Less than eight hours after officially hitting Apple’s App Store and Google’s Play store, the BlackBerry Messenger app (free download) has seen more than five million active downloads on iOS and Android combined, BlackBerry announced in a tweet.
The messaging application is a staggered rollout which employs a reservation system to prevent the kind of a server strain seen after the Android build had leaked out prematurely. According to some repots, there’s a workaround that could let you use the app without waiting…
Here’s BlackBerry’s tweet.
Next 5 million in line – your turn!
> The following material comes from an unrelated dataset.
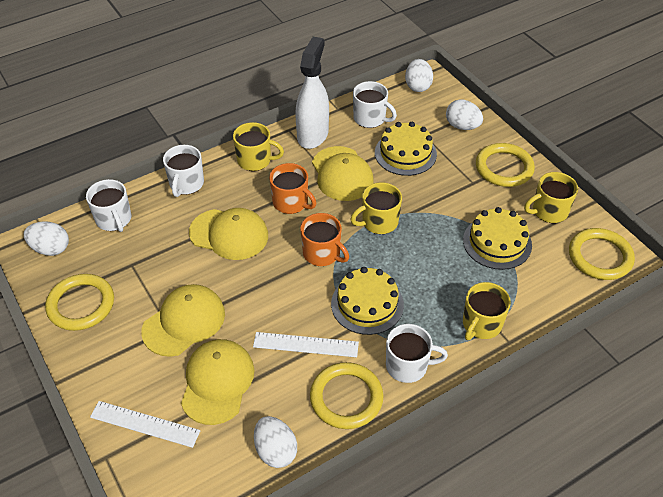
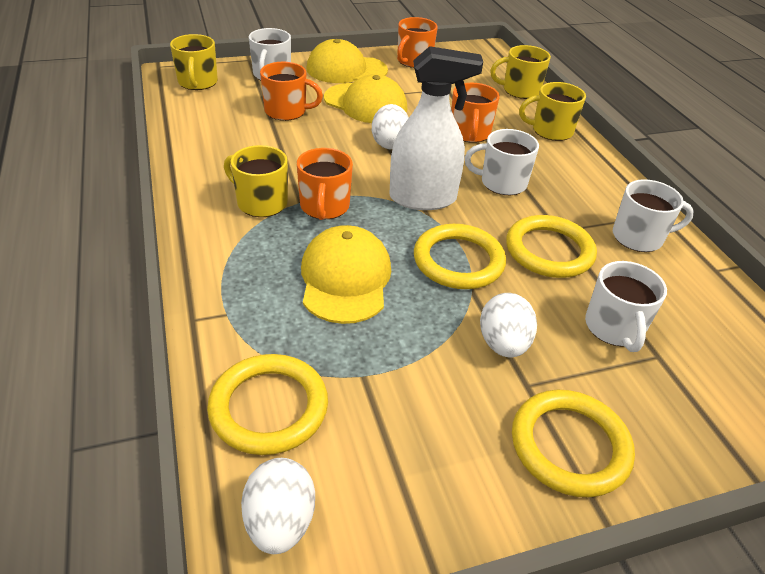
orange mug: 2 -> 4
white egg: 4 -> 3
white ruler: 2 -> 0
yellow cake: 3 -> 0
yellow cap: 4 -> 3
Open up BBM and click “I got the email” to get started on #BBM right away!
— BBM (@BBM) October 22, 2013
For the sake of completeness, the five million metric excludes downloads as the figure applies to those that have downloaded and activated the app on their devices.
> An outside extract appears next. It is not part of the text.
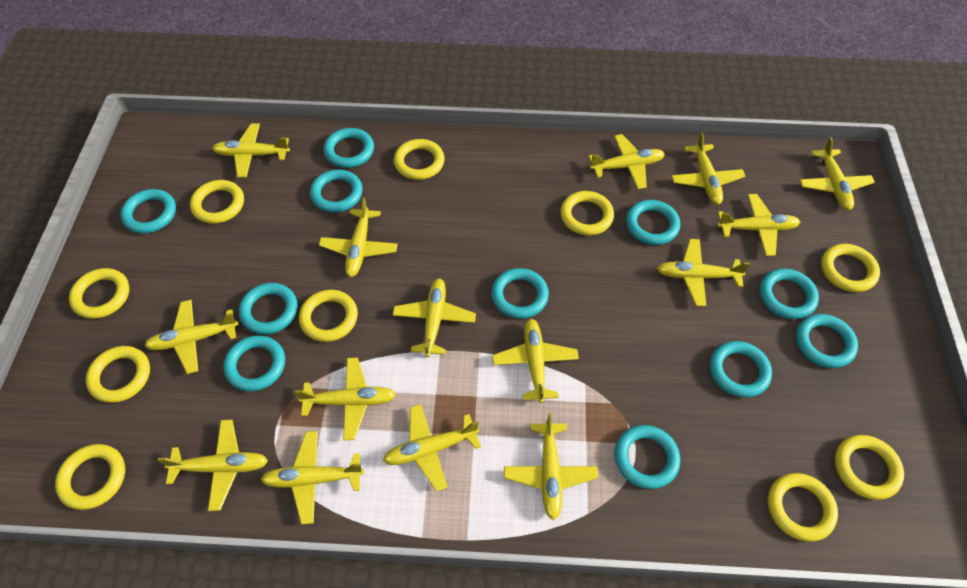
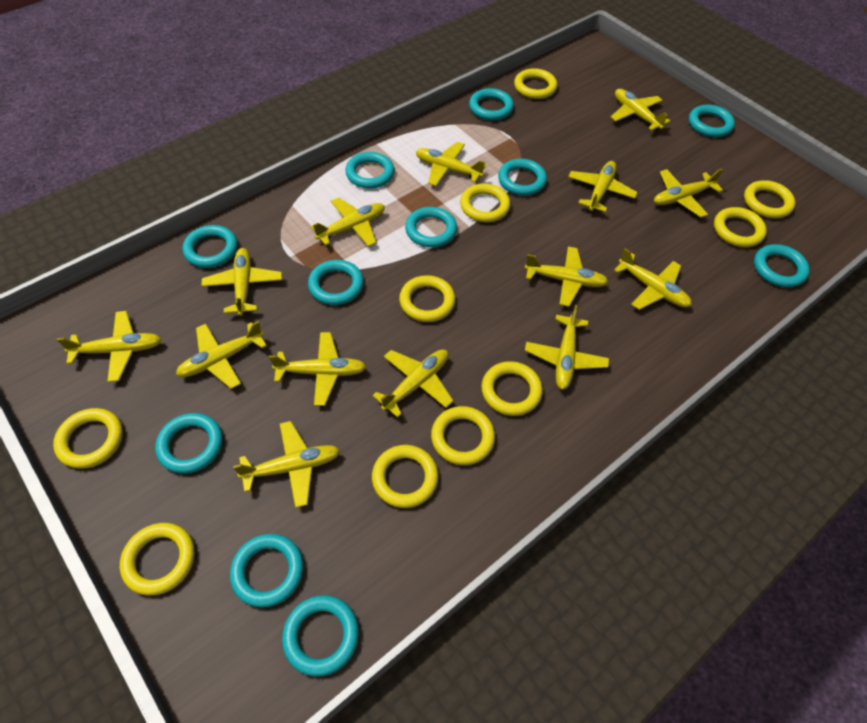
yellow plane: 15 -> 14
For more on BBM, check out Yahoo’s nice hands-on article.
BBM lets you chat with friends on iPhone and other smartphones that run the app and comes with a host of features such as multi-party chat and sharing, always-on connectivity, profile editing, emoticons, typing and availability indicators, animated GIFs in profile images, status updates and more.
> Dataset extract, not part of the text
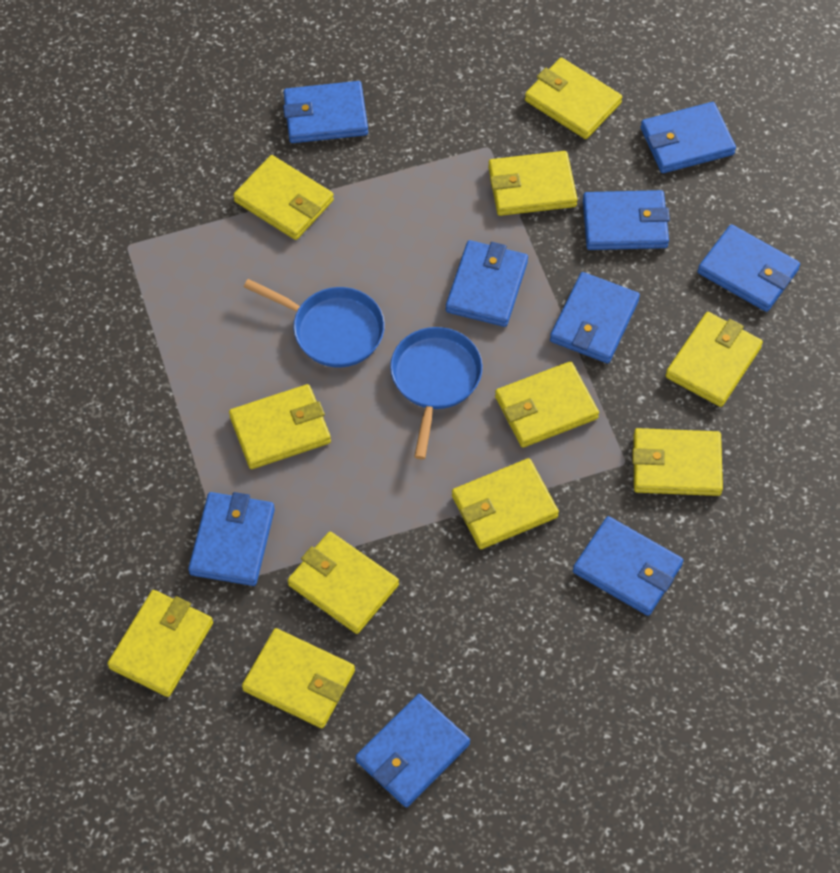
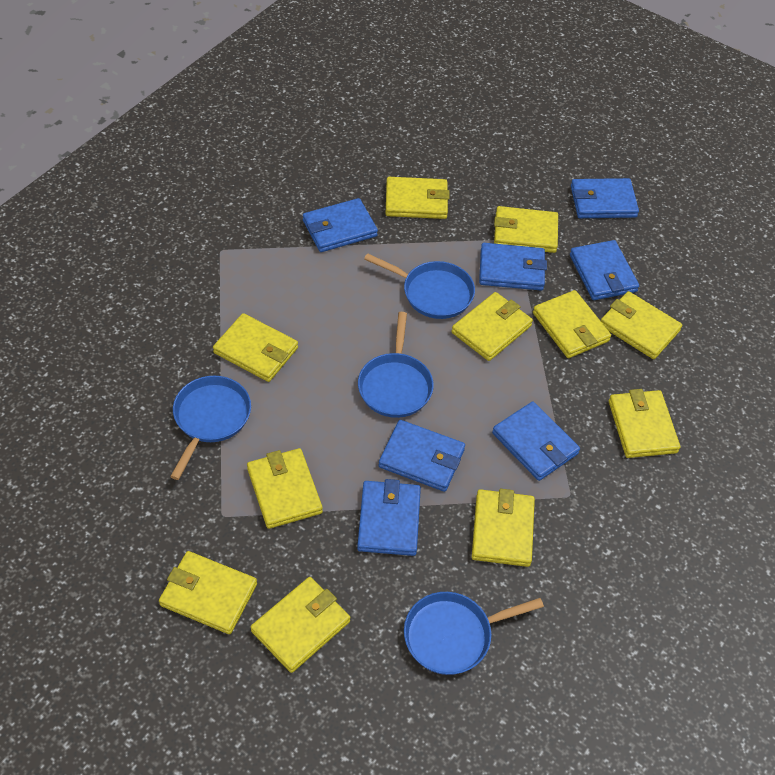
blue pan: 2 -> 4
blue wallet: 9 -> 7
CNET yesterday posted a nice workaround which lets you bypass the wait list and sign up for BBM immediately, in three easy steps.
1. Fire up the app and enter your e-mail address
2. Tap Next and then force-close BBM (double-click the Home button and swipe the app away)
3. Relaunch the app and you should be able to get past the wait list
At this point, you’ll either have to provide your existing BBM credentials (provided you signed up at BBM.com beforehand) or create a brand new account.
I’ve had a mixed success with the trick.
It worked without a hiccup on my iPhone 5s, but my older iPhone which uses a different cell phone number was refusing to go past the reservation prompt although I was using a different email address to sign up for BBM.
I tried deleting and re-downloading the software, to no avail.
BlackBerry has the power to fix the workaround at any time on their end and it seems they’ve done just that, at least for some users.
Of course, your mileage may (and will) vary so I invite you to share your experience with fellow readers down in the comments.